I came to editing by a unique route. I had a background in journalism/editing as a teenager, but my first career was in technical theatre. My second career was as a full-time mom (and consequently, school/community volunteer). Although I was a science fiction and fantasy reader, with some exceptions, I wasn’t a big horror fan until I started discovering a lot of great writers/fiction around 1994. I wanted to spread the word and help writers and just sort of fell into it via the internet.
Who were your influences as an editor when you started out and who, if anyone, continues to influence you?
Ellen Datlow, of course. Also, Gardner Dozois, Ann VanderMeer, David Hartwell, Kathryn Cranmer, Gordon Van Gelder, Michael Moorcock, Harlan Ellison, and more.
How have the changes in horror publishing over the past decades affected you?
More the changes to publishing as a whole rather than just horror. The internet provided me with a way to make myself a niche in the field. Print-on-demand provided me entry to professional-level work that led to other things. Borders book chain wanting more genre fiction from independent presses gave me a full-time job.

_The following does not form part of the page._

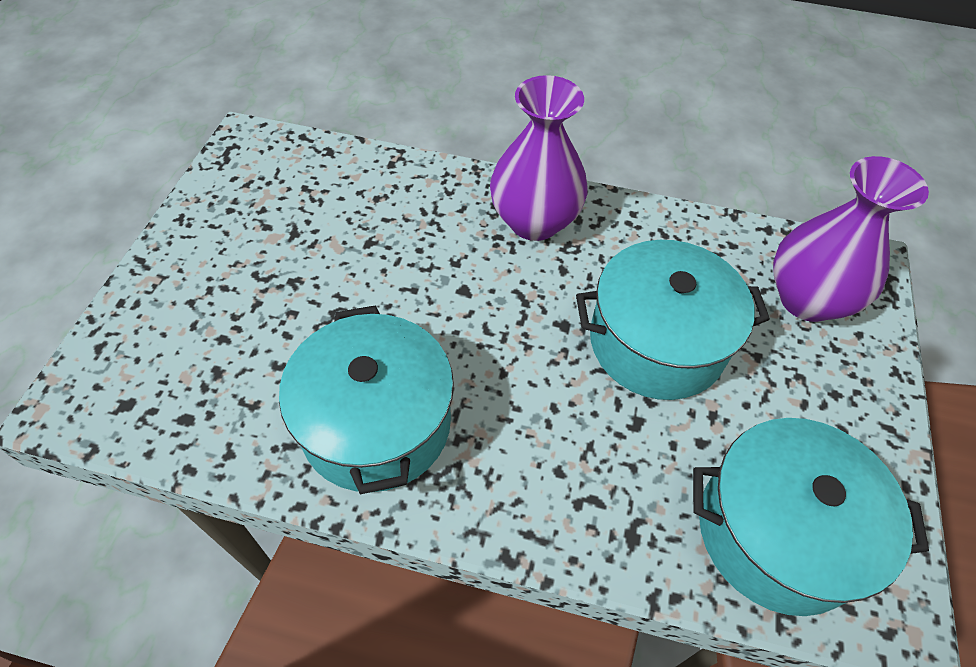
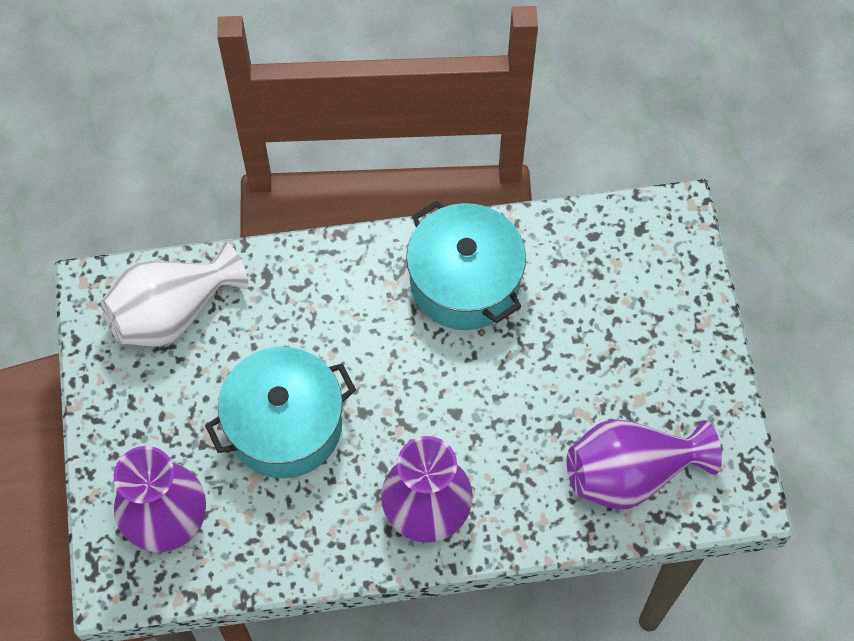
camera: 160 degrees right, 10 degrees up
(328, 186) = (630, 474): none -> purple vase
(777, 532) = (173, 312): turquoise pot -> white vase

Lots of other things, of course, including the rise of fantasy and urban fantasy, played parts.
Do you think you’ve encountered ageism? If so, how do you counteract or deal with it?

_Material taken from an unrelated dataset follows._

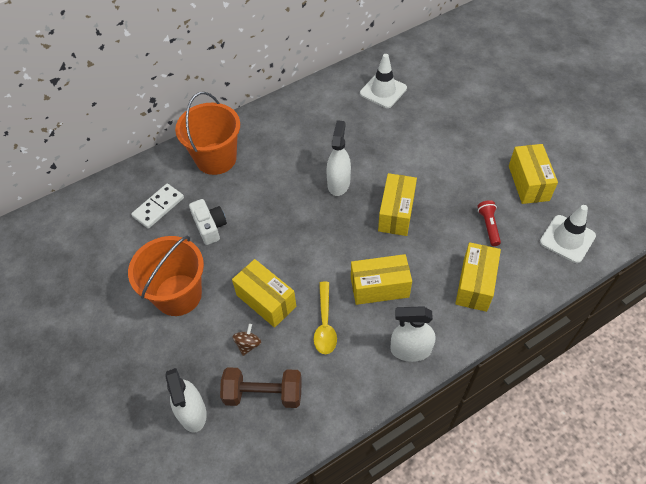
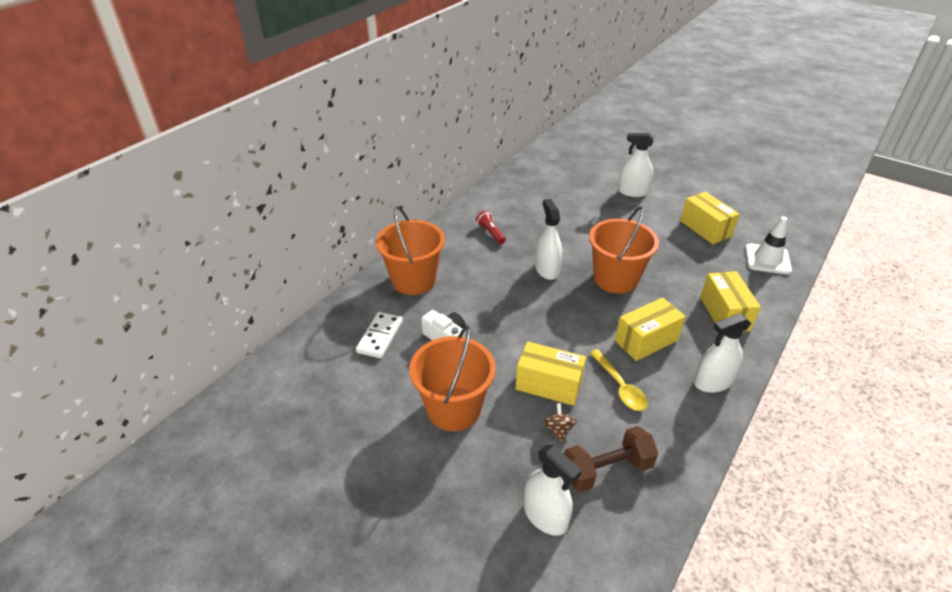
camera: 25 degrees left, 15 degrees down
(383, 91) = (535, 193): white traffic cone -> none
(396, 213) = (615, 279): yellow box -> orange bucket
(484, 116) = (633, 192): none -> white spray bottle
(488, 226) = (700, 267): red flashlight -> red flashlight (490, 233)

Not really, at least no more than society in general. At first, I think people assumed I was younger than I am. And since I entered the field at a relatively late age, I never particularly advertised my age.
What are some of your favorite portrayals of older characters?
Not really in horror, but the orcamancer in Sam J. Miller’s Blackfish City. Not really horror, but dark SF. Also not horror: Essun in The Fifth Season by N.K. Jemisin is middle-aged. Terry Pratchett’s Granny Weatherwax
Do you have anything you’d like to add that we haven’t asked?
Only that age doesn’t really matter, especially since so much business is done these days without ever meeting folks in person. What matters is what you do and who you are.